# New redstone smoker.



## da83moon (Aug 15, 2012)

Good afternoon. I don't think I have introduced myself yet. I'm Andy and I'm from birchwood tn. Yesterday I bought a redstone smoker from tractor supply for 49.99. I looked at some others and liked the design. I have done some mods today. First I had to raise the grill from the bottom right above the fire and I located it in th emiddle area. Then I took the water pan that they put right below the very top grill and moved it to below the newly placed middle pan. I put 1/2 inch holes in the charcoal pan. I then moved the top rack up half an inch and covered all holes with jb weld. Lastly I installed a new thermometer that is showing within 10 degrees of my wireless. I am currently seasoning it and that's what's the pics are showing. I like this one over the brinkmann because it has 3 vents on the bottom and the chimney one has a vent. Oh I forgot to mention I also did a little sealing around the door and because I moved the water pan and grate to mid smoker I have access to the fire and the water pan in the door. Here are some pics. So far I am holding it 265 for the last two hours

http://s1243.photobucket.com/albums...&current=726ca01d034c77c23bdea91c3ab79e5d.jpg


----------



## forluvofsmoke (Aug 16, 2012)

Interesting...sounds like you've gotten a head-start with the mods already, like I did to my gourmet before I smoked with it. Mine has been heavily modified, since then, as well.

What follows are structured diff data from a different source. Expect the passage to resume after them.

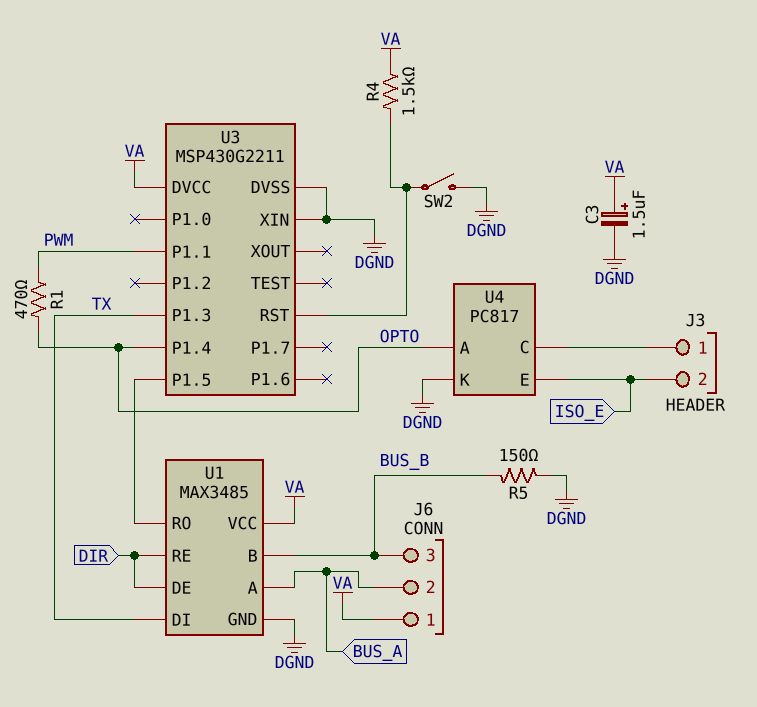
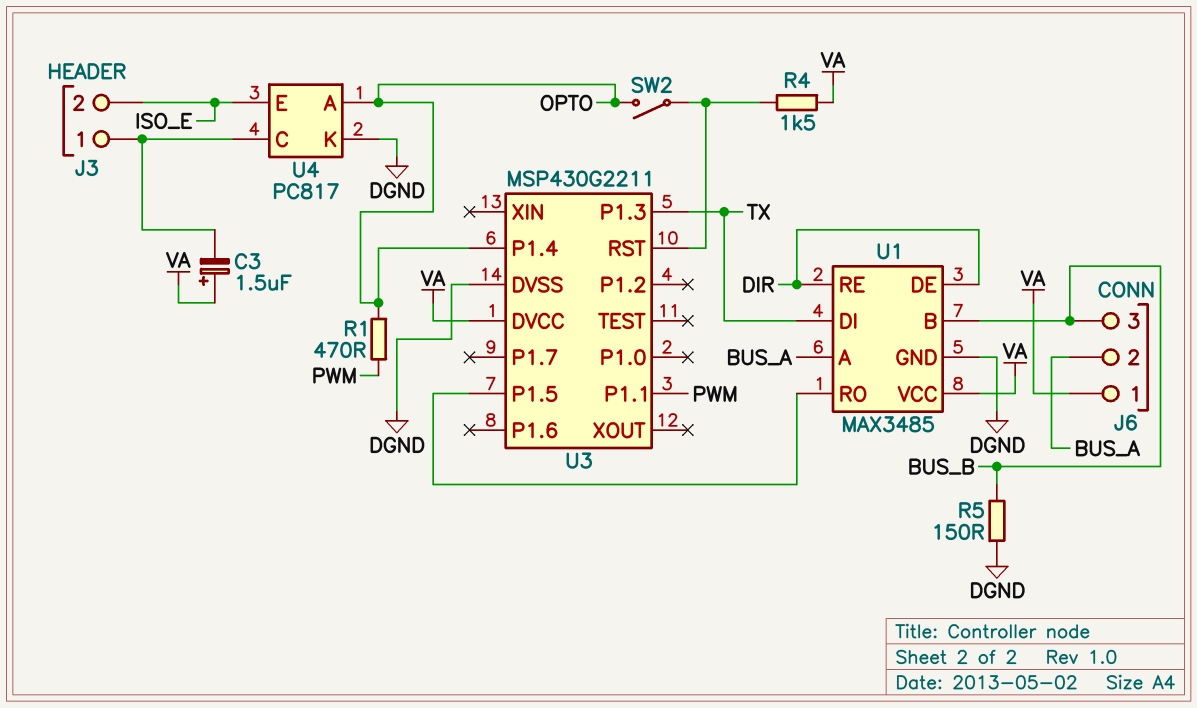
C3: 1.5uF (plus VA, minus DGND) -> 1.5uF (plus VA, minus J3/1)
SW2: switch (DGND, U3/RST) -> switch (OPTO, U3/RST)
U3 pin XIN: DGND -> none

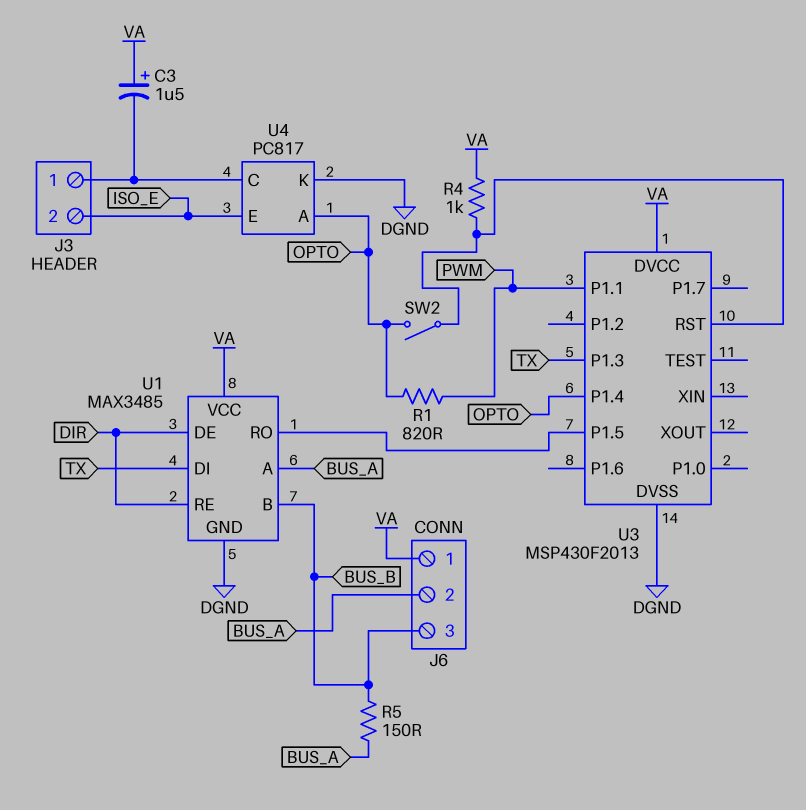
R1: 470 (OPTO, PWM) -> 820 (OPTO, PWM)
R4: 1.5k (U3/RST, VA) -> 1k (U3/RST, VA)
R5: 150 (BUS_B, DGND) -> 150 (BUS_A, BUS_B)
U3: MSP430G2211 -> MSP430F2013

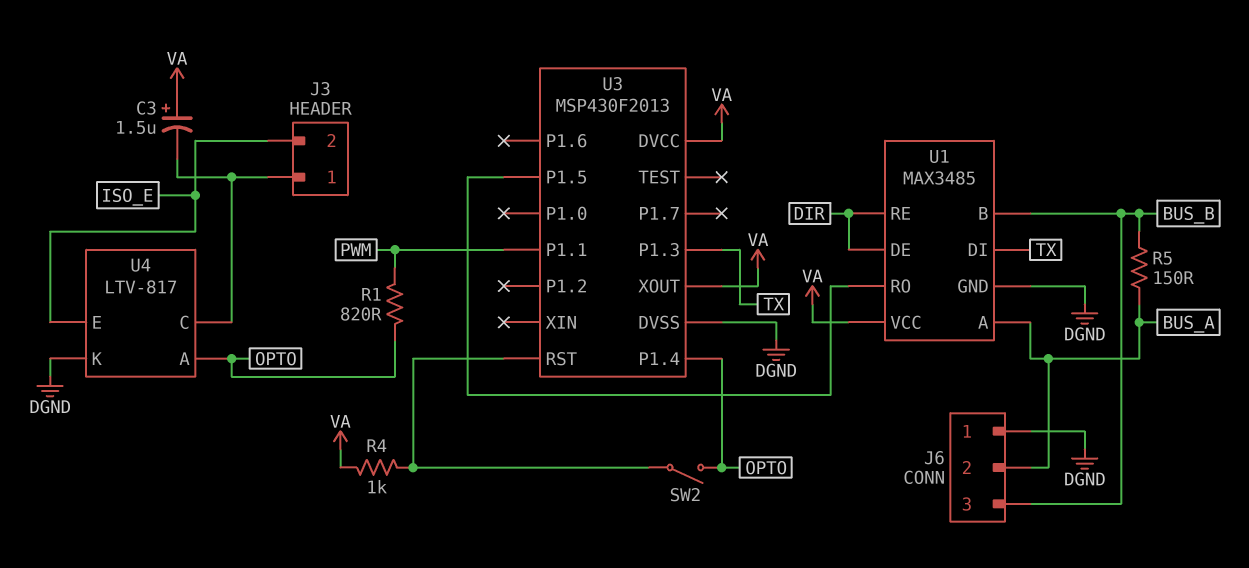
J6 pin 1: VA -> DGND
U3 pin XOUT: none -> VA
U4: PC817 -> LTV-817

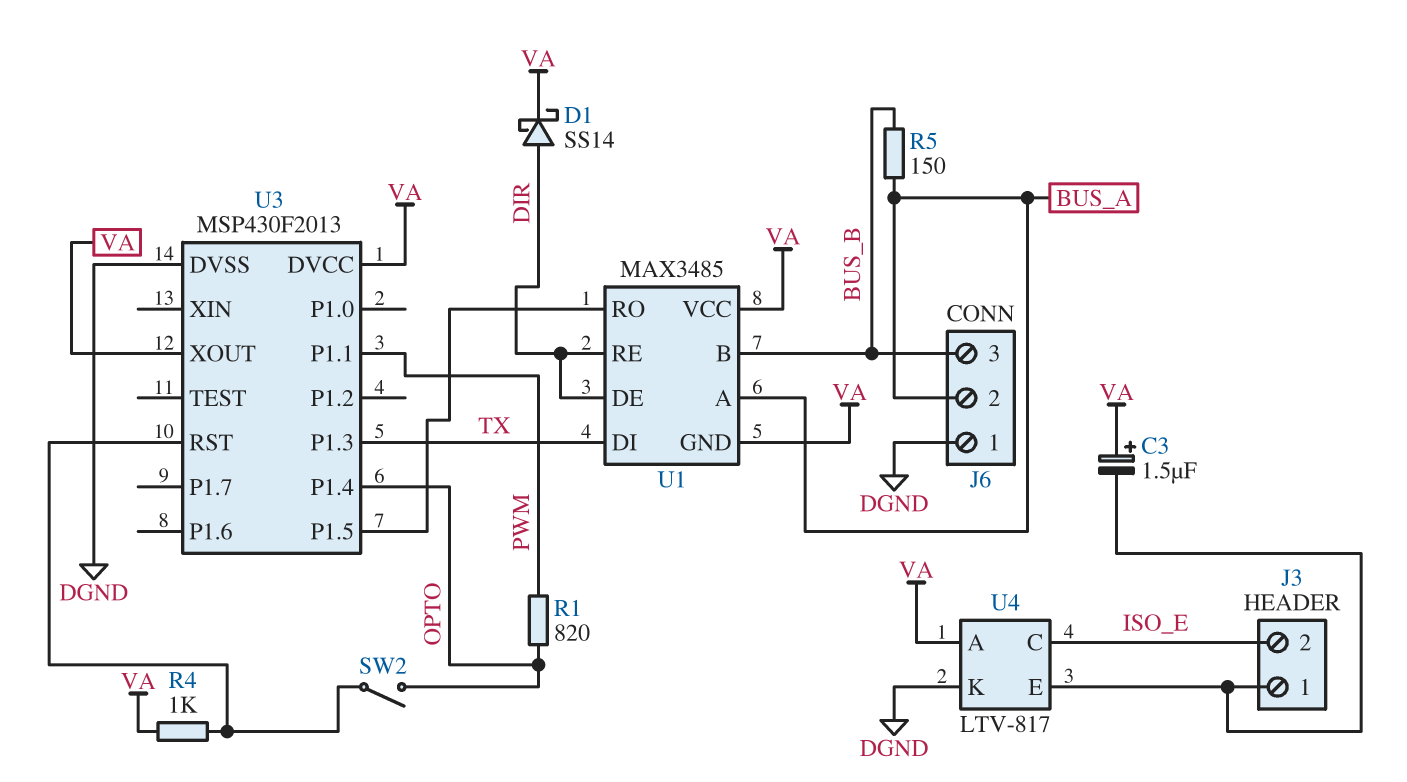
D1: none -> schottky SS14 (A DIR, K VA)
U1 pin GND: DGND -> VA
U4 pin A: OPTO -> VA
U4 pin C: J3/1 -> ISO_E
U4 pin E: ISO_E -> J3/1

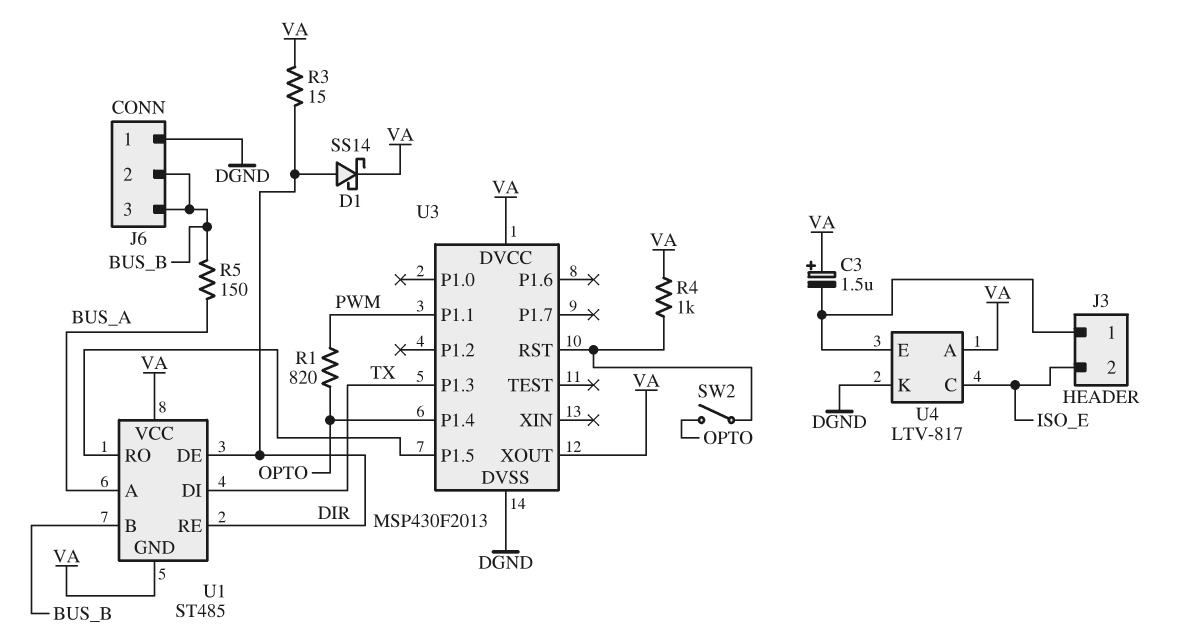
J6 pin 2: BUS_A -> BUS_B
R3: none -> 15 (DIR, VA)
U1: MAX3485 -> ST485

Did you happen to have anything ready to drop in for a smoke after seasoning the Red Stone?

Let us know how it works out, and if you have any questions on correcting grate temp variances (top to bottom) or getting stable smoke chamber temps. Oh, if your bottom grate is too close to the water pan, you don't get much smoke to that grate if using water, mostly steam. Washed sand or pea gravel in the water pan can provide more stable temps, although it will not control high-temp spikes like water can, and with the absence of water with a well-ventilated smoke chamber, reduced smoke reaction can occur, but will result in more retained natural moisture in the meat when finished at higher internal temps (opposite of what you would think). Also, if grate temp variances become an issue, you can use a larger diameter water pan to get less heat down low and disperse it higher. If you can't find a pan that will work, you can add a flat ring to the top lip of the water pan...just some ideas to consider.

Smoke on, brother!

Eric


----------



## guitarman023 (Oct 3, 2012)

Do you have any pics of the inside?  I just got the same smoker and I'm looking for ideas


----------